Hollis siguió a la Arlequín por un sendero hasta las cabañas de la segunda terraza. Se sentía como si hubiera habido un accidente de coche y se dispusieran a mostrarte el estropicio.

– ¿Alguna vez lo han golpeado con mucha fuerza, señor Wilson?

– Desde luego. Durante un tiempo me dediqué a la lucha profesional en Brasil.

– ¿Y cómo sobrevivió a eso?

– Cuando no puedes evitar el puño de alguien, lo mejor es moverte con él. Si te quedas quieto, acabas en el suelo.

– Es un buen consejo -dijo Madre Bendita. Se detuvo ante una de las cabañas-. Hace dos días, la Tabula aterrizó en la isla con sus helicópteros. Las monjas se refugiaron en una cueva con la niña, pero la señorita Fraser se quedó para proteger al Viajero.

– Bueno, ¿dónde está? ¿Qué ocurrió?

– Esto no le va a resultar fácil, señor Wilson. Pero puede entrar y verlo… si quiere.

Madre Bendita abrió la puerta de la cabaña pero dejó que él pasara primero. Hollis entró en una fría estancia de piedra llena de cajas apiladas y estanterías apoyadas contra la pared. El suelo y los muros estaban manchados de algo. Tardó unos segundos en comprender que era sangre seca.

Madre Bendita se quedó tras él.

– Los de la Tabula trajeron segmentados para que pudieran entrar por las ventanas. -Su voz era tranquila, no revelaba emoción alguna, como si estuviera hablando del tiempo-. Estoy segura de que después mataron a los animales y arrojaron sus cuerpos al mar.

Señaló un bulto cubierto por un plástico, y Hollis supo al instante que se trataba de Vicki. Caminando como un sonámbulo, llegó hasta el cuerpo y apartó el plástico. Vicki estaba irreconocible, pero las marcas de los brazos y las piernas demostraban que había sido víctima del ataque de un animal.

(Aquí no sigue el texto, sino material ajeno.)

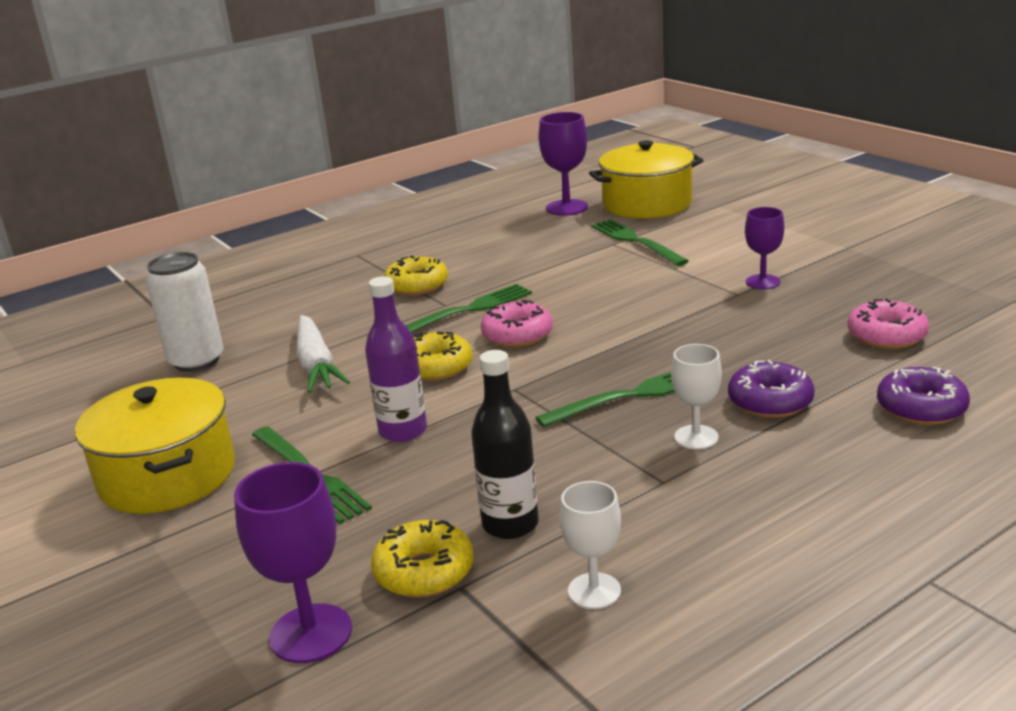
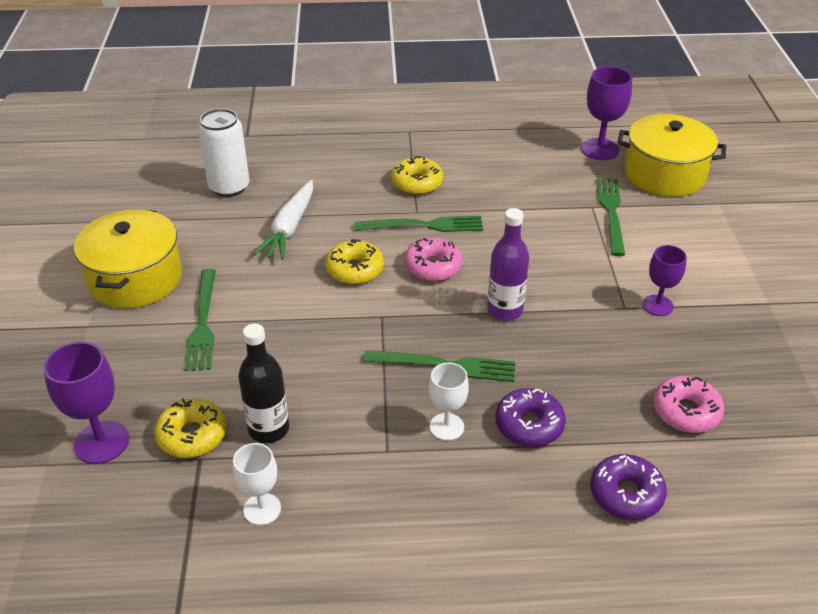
camera: 30 degrees right, 15 degrees up
(403, 431) = (284, 316): purple bottle -> purple bottle (505, 310)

Hollis se quedó ante el mutilado cuerpo sintiéndose como si también a él lo hubieran aniquilado. La mano izquierda de Vicki era un amasijo de carne desgarrada y huesos astillados; sin embargo, la derecha estaba intacta y en su palma descansaba un medallón de plata con forma de corazón que Hollis reconoció en el acto. La mayoría de las mujeres de la congregación llevaban uno parecido. Si lo abrías, descubrías una fotografía en blanco y negro de Isaac T. Jones.

– Le quité el medallón del cuello -dijo Madre Bendita-. Pensé que usted querría ver lo que hay dentro.

Hollis cogió el medallón y metió la uña en la parte superior del pequeño corazón de plata. Se abrió con un clic. La familiar cara del profeta había desparecido, en su lugar había un diminuto pedazo de papel doblado varias veces. Lentamente, lo desplegó y lo extendió en la palma de su mano. Con una vieja estilográfica, intentando que cada letra le saliera perfecta, Vicki había escrito ocho palabras: «Hollis Wilson está en mi corazón. Para siempre».

El dolor dejó paso a una ira tan extrema que habría querido aullar. Pasara lo que pasase, daría caza a los hombres que habían asesinado a Vicki y los mataría uno a uno. No se concedería tregua ni descanso. Nunca.

– ¿Ha visto suficiente? -preguntó Madre Bendita-. Creo que ha llegado el momento de cavar una tumba.

Al ver que Hollis no contestaba, avanzó y cubrió el cadáver con el plástico.